Zuora production service disruption
Incident Report for Zuora
Postmortem

Timeframe: 9:18am May 19, 2017 - 9:38am PST, May 19, 2017

Affected Systems: Aproximately 80% of Production Traffic (SOAP and UI Operations)

Symptoms: Zuora API and UI failures

Root Cause: Rapid thread exhaustion on the front-end application tier due to a metadata lock on one of the underlying databases.

Contributing Factors: The lock was caused by a database backup operation. Our DB backups are instrumented on standby database replicas and the backup system is using a discovery service to identify which node has a standby role in the cluster. Approximately 12 hours prior to the service event a DB node failover occurred. The failover didn't register new standby position correctly in the discovery service. This caused the backup to be kicking off on the active master node.

Resolution: Database backup was terminated and frontend recycled to release blocking resources.

Future Preventative Measures:
- Improvements in database monitoring and alerting area
- Improvements in DB backup and discovery service subsystems
- Architectural modifications to contain thread exhaustion blast radius to a specific functionality

Posted May 23, 2017 - 12:40 PDT

Resolved
Production services remain stable as of 9:38am PST and the teams have put mitigations in place. We will provide an RCA once it's available.
Posted May 19, 2017 - 13:49 PDT
Update
We've engaged our Engineering Teams and are working on identifying the root cause. We will keep you posted with any progresses made.
Posted May 19, 2017 - 12:46 PDT
Update
Service was restored around 9:38am PST, and we are observing stable operations.

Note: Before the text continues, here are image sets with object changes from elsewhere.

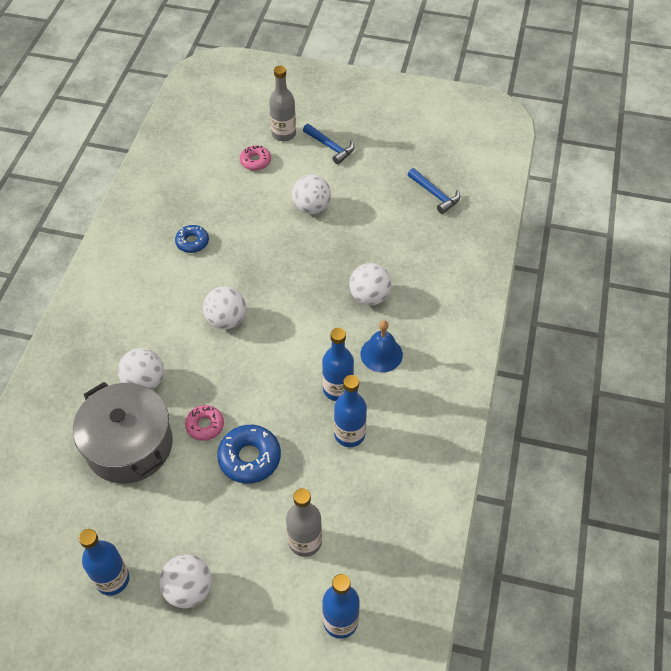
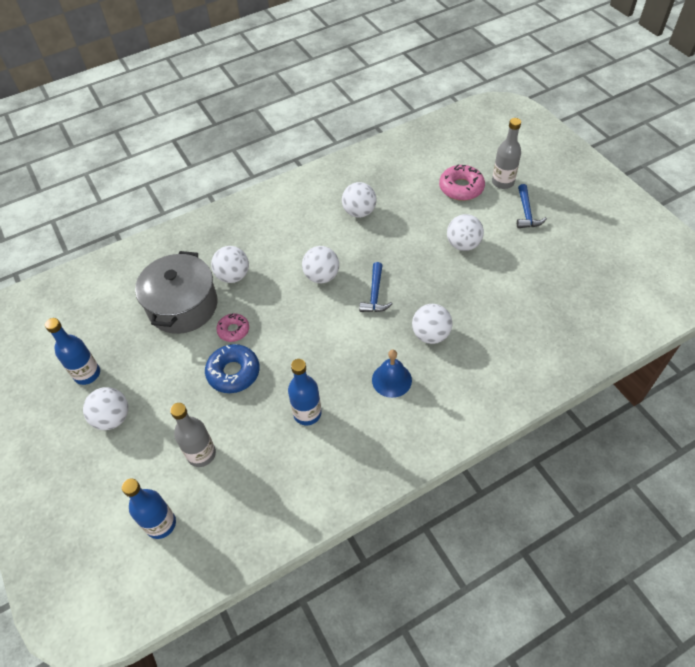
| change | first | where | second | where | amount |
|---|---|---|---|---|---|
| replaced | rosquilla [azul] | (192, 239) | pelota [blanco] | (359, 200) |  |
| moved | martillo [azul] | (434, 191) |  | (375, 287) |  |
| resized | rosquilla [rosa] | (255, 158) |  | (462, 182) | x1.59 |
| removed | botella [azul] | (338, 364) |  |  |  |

We are still investigating root cause.
Posted May 19, 2017 - 10:01 PDT
Investigating
We are investigating a production service disruption as of 9:18 am PST and have all hands on deck investigating to restore service.
Posted May 19, 2017 - 09:26 PDT
This incident affected: AMERICAS - CLOUD 2 (NA2) - www|rest.zuora.com (Production UI, Production API, Sandbox Batch Operations).